KAN and MLP are not substitutes for each other. They each have advantages in some situations and limitations in some situations. I would be interested in theoretical frameworks that encompass both, and maybe even come up with new alternatives (physicists love unified theories, sorry).
KAN The first author of the paper is Liu Ziming. He is a physicist and machine learning researcher and is currently a third-year PhD student at MIT and IAIFI under Max Tegmark. His research interests focus on the intersection of artificial intelligence and physics.
The above is the detailed content of Reversal after explosion? KAN who 'killed an MLP in one night': Actually, I am also an MLP. For more information, please follow other related articles on the PHP Chinese website!

Hot AI Tools

Undresser.AI Undress
AI-powered app for creating realistic nude photos

AI Clothes Remover
Online AI tool for removing clothes from photos.

Undress AI Tool
Undress images for free

Clothoff.io
AI clothes remover

Video Face Swap
Swap faces in any video effortlessly with our completely free AI face swap tool!

Hot Article

Hot Tools

Notepad++7.3.1
Easy-to-use and free code editor

SublimeText3 Chinese version
Chinese version, very easy to use

Zend Studio 13.0.1
Powerful PHP integrated development environment

Dreamweaver CS6
Visual web development tools

SublimeText3 Mac version
God-level code editing software (SublimeText3)

Hot Topics





Steps to update git code: Check out code: git clone https://github.com/username/repo.git Get the latest changes: git fetch merge changes: git merge origin/master push changes (optional): git push origin master

To download projects locally via Git, follow these steps: Install Git. Navigate to the project directory. cloning the remote repository using the following command: git clone https://github.com/username/repository-name.git

Resolve: When Git download speed is slow, you can take the following steps: Check the network connection and try to switch the connection method. Optimize Git configuration: Increase the POST buffer size (git config --global http.postBuffer 524288000), and reduce the low-speed limit (git config --global http.lowSpeedLimit 1000). Use a Git proxy (such as git-proxy or git-lfs-proxy). Try using a different Git client (such as Sourcetree or Github Desktop). Check for fire protection

To delete a Git repository, follow these steps: Confirm the repository you want to delete. Local deletion of repository: Use the rm -rf command to delete its folder. Remotely delete a warehouse: Navigate to the warehouse settings, find the "Delete Warehouse" option, and confirm the operation.

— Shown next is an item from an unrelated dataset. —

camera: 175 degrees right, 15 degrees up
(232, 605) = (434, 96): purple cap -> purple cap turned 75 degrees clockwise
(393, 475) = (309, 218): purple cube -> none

Git Commit is a command that records file changes to a Git repository to save a snapshot of the current state of the project. How to use it is as follows: Add changes to the temporary storage area Write a concise and informative submission message to save and exit the submission message to complete the submission optionally: Add a signature for the submission Use git log to view the submission content

When developing an e-commerce website, I encountered a difficult problem: How to achieve efficient search functions in large amounts of product data? Traditional database searches are inefficient and have poor user experience. After some research, I discovered the search engine Typesense and solved this problem through its official PHP client typesense/typesense-php, which greatly improved the search performance.

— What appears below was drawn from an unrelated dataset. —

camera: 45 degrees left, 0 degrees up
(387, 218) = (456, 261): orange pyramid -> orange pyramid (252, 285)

Git code merge process: Pull the latest changes to avoid conflicts. Switch to the branch you want to merge. Initiate a merge, specifying the branch to merge. Resolve merge conflicts (if any). Staging and commit merge, providing commit message.

To submit an empty folder in Git, just follow the following steps: 1. Create an empty folder; 2. Add the folder to the staging area; 3. Submit changes and enter a commit message; 4. (Optional) Push the changes to the remote repository. Note: The name of an empty folder cannot start with . If the folder already exists, you need to use git add --force to add.